Fig. 3b. x-y plots showing 24-hour profiles of CD20, CD25, HLA-DR, TcR expressing cells in fifteen Young middle aged and fifteen Old aged subjects; * statistically significant.


Increased classical signs of T cell activity are the level of soluble interleukin 2 receptor in serum and up-regulation of HLA-DR and interleukin 2 receptor on circulating T lymphocytes. IL-2 plays a pivotal role in regulating the adaptive immune system by controlling the survival and proliferation of regulatory T cells, which are required for the maintenance of immune tolerance. Of crucial importance for the delivery of IL-2 signals to regulatory T cells is the expression of CD25, which confers high affinity binding to IL-2 (Schwartz 2003, Letourneau et al. 2009). Our data show that important alterations of the immune system function occur during ageing. The decrease of B cells (CD20 and HLA-DR+ B cells), lymphocytes that play a key role in the humoral immune response, may be responsible for a decreased response to exogenous antigens, included vaccines and adjuvants (Saurvein-Teissla et al. 1998, de Bruijn et al. 2004).
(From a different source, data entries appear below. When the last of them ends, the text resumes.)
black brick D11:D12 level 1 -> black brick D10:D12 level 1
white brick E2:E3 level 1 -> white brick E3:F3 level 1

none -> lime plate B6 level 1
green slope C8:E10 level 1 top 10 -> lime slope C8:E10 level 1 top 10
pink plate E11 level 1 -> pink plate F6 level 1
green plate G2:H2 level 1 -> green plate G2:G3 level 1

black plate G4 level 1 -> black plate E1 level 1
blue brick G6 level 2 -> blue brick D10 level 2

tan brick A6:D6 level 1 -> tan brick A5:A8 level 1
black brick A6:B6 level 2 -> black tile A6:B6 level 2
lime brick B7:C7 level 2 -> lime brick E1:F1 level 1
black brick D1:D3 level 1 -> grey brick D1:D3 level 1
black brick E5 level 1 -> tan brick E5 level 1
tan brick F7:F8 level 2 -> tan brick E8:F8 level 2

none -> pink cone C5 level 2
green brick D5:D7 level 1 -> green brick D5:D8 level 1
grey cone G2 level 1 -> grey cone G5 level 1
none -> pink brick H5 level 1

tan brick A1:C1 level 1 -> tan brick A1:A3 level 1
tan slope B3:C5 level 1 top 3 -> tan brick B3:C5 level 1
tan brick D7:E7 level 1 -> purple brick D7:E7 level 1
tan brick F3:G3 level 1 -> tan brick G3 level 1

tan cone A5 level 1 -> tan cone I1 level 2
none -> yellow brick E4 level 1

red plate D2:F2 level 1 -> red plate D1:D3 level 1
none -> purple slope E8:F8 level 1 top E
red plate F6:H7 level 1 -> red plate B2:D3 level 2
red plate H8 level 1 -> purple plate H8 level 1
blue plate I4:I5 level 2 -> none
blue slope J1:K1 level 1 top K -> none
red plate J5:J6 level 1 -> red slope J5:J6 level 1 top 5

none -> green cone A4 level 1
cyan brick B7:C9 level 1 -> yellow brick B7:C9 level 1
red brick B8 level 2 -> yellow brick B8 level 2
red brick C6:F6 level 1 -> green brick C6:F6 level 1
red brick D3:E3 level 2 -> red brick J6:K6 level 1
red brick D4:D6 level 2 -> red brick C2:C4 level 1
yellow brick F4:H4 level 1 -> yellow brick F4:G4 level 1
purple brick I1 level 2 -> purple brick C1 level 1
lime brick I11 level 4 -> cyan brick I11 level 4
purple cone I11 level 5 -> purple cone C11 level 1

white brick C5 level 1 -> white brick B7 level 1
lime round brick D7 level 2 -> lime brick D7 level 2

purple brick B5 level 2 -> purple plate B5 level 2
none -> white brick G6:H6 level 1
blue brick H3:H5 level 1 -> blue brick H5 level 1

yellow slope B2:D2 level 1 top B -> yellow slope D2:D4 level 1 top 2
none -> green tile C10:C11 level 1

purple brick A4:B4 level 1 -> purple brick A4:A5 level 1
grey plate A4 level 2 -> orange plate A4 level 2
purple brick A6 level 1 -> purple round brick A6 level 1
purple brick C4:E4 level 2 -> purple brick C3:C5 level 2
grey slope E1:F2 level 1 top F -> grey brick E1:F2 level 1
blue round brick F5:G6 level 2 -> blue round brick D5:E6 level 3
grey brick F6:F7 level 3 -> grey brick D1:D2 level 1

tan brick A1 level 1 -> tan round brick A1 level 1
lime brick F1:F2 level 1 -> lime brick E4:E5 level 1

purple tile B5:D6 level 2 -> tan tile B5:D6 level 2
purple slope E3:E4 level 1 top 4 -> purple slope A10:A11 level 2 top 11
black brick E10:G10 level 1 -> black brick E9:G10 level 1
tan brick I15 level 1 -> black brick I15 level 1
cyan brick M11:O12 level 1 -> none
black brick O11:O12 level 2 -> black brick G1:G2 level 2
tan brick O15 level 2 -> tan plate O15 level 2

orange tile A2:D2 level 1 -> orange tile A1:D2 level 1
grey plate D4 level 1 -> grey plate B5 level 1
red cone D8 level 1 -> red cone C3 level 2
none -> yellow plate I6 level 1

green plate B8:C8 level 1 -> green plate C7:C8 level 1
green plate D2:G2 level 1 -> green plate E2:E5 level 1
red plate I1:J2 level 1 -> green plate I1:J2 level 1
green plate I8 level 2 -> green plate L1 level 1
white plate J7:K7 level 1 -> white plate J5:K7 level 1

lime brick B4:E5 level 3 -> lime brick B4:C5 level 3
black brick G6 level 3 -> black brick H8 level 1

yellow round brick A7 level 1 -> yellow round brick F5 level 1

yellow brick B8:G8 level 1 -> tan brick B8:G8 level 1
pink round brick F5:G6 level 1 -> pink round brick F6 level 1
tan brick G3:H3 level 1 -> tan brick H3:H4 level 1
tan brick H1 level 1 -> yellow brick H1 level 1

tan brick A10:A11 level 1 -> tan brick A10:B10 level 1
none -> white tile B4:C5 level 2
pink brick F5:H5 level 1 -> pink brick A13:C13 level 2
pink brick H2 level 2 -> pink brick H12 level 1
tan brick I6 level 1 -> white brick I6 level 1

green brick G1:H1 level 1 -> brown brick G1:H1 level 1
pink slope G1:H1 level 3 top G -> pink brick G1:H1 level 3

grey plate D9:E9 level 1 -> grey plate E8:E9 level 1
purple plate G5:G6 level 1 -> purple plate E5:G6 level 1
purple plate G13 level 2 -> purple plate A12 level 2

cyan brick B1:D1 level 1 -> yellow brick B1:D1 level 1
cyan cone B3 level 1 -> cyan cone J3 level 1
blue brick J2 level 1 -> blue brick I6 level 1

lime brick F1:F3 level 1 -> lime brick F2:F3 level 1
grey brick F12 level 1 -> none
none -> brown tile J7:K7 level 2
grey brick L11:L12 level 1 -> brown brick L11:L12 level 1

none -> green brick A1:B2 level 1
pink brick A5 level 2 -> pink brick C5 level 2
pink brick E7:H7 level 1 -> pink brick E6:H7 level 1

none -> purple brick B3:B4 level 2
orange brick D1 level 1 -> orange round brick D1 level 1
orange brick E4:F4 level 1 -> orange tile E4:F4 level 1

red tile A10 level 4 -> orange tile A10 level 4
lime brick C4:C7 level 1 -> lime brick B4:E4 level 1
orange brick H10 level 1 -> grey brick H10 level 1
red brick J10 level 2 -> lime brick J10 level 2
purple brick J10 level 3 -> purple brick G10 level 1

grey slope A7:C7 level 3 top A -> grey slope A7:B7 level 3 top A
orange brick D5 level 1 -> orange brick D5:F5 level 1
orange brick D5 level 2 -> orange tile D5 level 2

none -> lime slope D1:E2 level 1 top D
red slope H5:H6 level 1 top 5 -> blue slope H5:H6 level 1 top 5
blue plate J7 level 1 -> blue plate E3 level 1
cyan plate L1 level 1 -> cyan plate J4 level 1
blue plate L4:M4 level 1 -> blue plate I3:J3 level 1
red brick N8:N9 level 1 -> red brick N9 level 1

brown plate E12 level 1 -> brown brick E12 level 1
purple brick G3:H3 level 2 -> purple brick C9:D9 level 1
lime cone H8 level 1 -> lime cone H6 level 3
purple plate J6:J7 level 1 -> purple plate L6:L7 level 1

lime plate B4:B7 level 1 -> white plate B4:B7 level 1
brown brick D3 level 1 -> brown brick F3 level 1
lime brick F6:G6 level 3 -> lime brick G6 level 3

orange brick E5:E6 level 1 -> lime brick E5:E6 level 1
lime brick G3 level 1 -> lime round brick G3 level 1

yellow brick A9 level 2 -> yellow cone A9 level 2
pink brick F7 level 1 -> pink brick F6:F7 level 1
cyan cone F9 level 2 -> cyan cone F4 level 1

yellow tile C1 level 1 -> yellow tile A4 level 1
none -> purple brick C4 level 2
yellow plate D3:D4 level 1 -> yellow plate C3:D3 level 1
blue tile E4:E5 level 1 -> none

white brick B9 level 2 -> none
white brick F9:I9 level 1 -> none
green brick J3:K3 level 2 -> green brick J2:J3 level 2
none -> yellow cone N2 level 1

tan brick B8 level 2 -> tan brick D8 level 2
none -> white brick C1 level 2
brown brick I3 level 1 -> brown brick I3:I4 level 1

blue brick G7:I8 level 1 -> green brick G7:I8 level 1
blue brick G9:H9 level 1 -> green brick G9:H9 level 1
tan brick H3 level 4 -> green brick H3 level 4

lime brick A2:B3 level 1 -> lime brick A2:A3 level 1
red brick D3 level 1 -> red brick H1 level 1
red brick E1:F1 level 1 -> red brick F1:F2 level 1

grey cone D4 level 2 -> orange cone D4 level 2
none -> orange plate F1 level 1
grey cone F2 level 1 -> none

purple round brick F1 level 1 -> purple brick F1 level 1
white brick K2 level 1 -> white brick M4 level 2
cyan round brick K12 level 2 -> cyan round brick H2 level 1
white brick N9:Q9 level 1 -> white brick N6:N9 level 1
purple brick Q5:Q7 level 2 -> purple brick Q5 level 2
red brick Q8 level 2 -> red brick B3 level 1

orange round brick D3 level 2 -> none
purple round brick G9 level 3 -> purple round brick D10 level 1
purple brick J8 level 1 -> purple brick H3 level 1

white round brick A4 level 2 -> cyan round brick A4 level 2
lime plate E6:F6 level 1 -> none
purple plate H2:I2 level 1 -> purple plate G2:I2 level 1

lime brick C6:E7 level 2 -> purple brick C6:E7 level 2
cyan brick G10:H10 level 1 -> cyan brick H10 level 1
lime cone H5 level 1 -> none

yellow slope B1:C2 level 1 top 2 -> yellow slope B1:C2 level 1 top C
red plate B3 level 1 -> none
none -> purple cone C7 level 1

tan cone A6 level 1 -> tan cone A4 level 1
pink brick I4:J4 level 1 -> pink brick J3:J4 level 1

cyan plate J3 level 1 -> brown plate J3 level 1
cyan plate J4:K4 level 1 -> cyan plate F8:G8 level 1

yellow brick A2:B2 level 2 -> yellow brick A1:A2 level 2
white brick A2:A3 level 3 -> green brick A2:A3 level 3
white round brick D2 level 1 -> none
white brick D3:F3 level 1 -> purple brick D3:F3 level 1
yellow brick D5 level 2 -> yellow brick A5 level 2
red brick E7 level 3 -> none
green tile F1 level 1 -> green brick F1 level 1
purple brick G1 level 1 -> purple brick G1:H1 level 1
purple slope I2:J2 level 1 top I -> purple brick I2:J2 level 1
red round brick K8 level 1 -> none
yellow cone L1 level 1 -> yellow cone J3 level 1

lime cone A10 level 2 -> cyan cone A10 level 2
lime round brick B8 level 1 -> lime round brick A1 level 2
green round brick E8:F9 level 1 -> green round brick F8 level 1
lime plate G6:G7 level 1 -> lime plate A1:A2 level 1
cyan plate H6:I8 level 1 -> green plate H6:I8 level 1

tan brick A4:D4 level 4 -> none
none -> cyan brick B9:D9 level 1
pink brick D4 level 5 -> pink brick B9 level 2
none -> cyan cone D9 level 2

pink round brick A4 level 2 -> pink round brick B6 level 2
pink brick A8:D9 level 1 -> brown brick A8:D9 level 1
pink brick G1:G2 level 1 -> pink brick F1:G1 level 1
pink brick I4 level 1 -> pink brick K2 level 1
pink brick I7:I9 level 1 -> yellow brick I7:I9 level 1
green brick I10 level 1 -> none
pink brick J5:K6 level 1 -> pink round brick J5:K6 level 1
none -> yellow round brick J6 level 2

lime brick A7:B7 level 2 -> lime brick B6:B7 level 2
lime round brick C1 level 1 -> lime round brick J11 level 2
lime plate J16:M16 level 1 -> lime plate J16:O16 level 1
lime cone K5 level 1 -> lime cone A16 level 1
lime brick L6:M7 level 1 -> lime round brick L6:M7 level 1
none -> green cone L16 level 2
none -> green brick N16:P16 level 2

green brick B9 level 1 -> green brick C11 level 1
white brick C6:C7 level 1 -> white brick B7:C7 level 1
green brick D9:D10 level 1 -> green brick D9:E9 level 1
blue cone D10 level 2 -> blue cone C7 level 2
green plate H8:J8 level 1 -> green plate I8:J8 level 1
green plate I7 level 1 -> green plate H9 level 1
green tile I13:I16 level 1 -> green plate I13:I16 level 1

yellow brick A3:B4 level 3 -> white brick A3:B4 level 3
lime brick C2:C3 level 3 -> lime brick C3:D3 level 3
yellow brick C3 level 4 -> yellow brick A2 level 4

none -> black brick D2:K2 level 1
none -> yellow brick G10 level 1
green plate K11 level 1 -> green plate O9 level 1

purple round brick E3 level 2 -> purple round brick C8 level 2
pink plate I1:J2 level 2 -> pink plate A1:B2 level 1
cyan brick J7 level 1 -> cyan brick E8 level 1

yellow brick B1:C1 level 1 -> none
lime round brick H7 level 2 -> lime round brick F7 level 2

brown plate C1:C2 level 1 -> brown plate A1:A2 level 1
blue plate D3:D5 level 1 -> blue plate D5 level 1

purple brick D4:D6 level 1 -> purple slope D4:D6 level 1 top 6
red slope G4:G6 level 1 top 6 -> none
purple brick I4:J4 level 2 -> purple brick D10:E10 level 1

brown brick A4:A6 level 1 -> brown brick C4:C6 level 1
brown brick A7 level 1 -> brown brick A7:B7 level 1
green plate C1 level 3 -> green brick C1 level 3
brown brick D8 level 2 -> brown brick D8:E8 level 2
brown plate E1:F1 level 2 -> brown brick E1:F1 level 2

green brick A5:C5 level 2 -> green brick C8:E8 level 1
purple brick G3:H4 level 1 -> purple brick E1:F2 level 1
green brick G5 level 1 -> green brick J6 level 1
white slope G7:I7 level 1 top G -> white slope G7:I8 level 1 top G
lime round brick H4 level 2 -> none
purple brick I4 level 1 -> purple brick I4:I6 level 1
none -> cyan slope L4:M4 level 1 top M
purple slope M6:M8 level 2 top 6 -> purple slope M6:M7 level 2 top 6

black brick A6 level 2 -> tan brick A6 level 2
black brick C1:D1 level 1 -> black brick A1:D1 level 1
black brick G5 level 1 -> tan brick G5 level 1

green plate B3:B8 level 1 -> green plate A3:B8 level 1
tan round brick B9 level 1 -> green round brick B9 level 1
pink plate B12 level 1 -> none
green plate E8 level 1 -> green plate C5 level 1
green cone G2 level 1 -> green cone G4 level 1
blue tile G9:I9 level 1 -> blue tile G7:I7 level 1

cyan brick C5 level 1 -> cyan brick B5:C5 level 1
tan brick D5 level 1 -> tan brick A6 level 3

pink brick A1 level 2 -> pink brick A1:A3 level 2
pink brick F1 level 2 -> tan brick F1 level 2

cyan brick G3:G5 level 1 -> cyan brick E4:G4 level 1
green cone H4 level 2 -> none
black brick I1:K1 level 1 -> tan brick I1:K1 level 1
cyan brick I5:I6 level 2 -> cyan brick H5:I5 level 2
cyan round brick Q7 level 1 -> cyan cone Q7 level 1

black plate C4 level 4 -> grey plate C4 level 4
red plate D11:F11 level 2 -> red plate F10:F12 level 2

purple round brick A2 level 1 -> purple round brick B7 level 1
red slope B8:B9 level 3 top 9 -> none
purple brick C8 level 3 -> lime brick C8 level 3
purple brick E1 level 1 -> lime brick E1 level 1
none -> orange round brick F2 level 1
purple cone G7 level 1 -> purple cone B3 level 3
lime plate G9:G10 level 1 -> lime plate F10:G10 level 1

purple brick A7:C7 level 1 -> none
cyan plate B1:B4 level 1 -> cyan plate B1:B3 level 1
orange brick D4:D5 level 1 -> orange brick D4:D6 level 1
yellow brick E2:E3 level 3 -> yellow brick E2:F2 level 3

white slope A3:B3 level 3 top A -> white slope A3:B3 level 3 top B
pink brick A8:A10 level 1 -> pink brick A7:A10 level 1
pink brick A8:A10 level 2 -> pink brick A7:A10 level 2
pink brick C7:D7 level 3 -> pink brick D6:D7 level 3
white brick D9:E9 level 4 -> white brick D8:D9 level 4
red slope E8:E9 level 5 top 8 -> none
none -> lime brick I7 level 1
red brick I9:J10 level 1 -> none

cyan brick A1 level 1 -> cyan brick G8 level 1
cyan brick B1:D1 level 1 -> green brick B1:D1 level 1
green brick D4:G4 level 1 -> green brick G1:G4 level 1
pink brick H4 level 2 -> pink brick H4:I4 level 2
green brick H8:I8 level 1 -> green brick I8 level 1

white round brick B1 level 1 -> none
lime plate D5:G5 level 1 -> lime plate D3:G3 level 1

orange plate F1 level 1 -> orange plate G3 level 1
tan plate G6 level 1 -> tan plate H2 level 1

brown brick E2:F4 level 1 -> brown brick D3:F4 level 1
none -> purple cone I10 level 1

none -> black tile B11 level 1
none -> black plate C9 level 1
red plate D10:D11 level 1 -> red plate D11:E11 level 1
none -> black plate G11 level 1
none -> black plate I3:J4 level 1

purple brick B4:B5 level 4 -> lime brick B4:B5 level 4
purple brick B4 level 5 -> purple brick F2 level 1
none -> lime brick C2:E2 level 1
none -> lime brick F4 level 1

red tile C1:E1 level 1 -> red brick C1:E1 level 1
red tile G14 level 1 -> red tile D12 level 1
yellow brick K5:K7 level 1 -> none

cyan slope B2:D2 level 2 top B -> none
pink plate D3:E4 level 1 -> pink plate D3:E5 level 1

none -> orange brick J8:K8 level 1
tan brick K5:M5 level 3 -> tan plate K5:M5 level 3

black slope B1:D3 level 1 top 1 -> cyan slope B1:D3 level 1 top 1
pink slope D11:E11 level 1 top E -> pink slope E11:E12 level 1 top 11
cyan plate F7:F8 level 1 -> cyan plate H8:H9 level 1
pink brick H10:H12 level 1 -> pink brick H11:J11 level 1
In addition, the increase of activated T cells (CD25 and DR+ T cells) may be associated with an increased frequency of autoimmune phenomena and to an altered regulation of immune function and in our study we have documented that the circadian rhythmicity of these subsets is severely altered in elderly subjects.


fi4a781.gif

Fig. 4. x-y plots showing 24-hour profiles of GH and IGF1 serum levels in fifteen Young middle aged and fifteen Old aged subjects; * statistically significant.


fi4a7c1.gif

Fig. 5. x-y plots showing regression lines with 95% confidence limits between age and the 24h mean of CD3, CD20, CD25, GH (all statistically significant).


In conclusion, elderly people present a decrease of peripheral B cell compartment, an increase of the peripheral T cell compartment, an alteration of circadian rhythmicity and an alteration of GH-IGF1 axis function, that may be responsible for altered integration between the neuro-endocrine and immune system.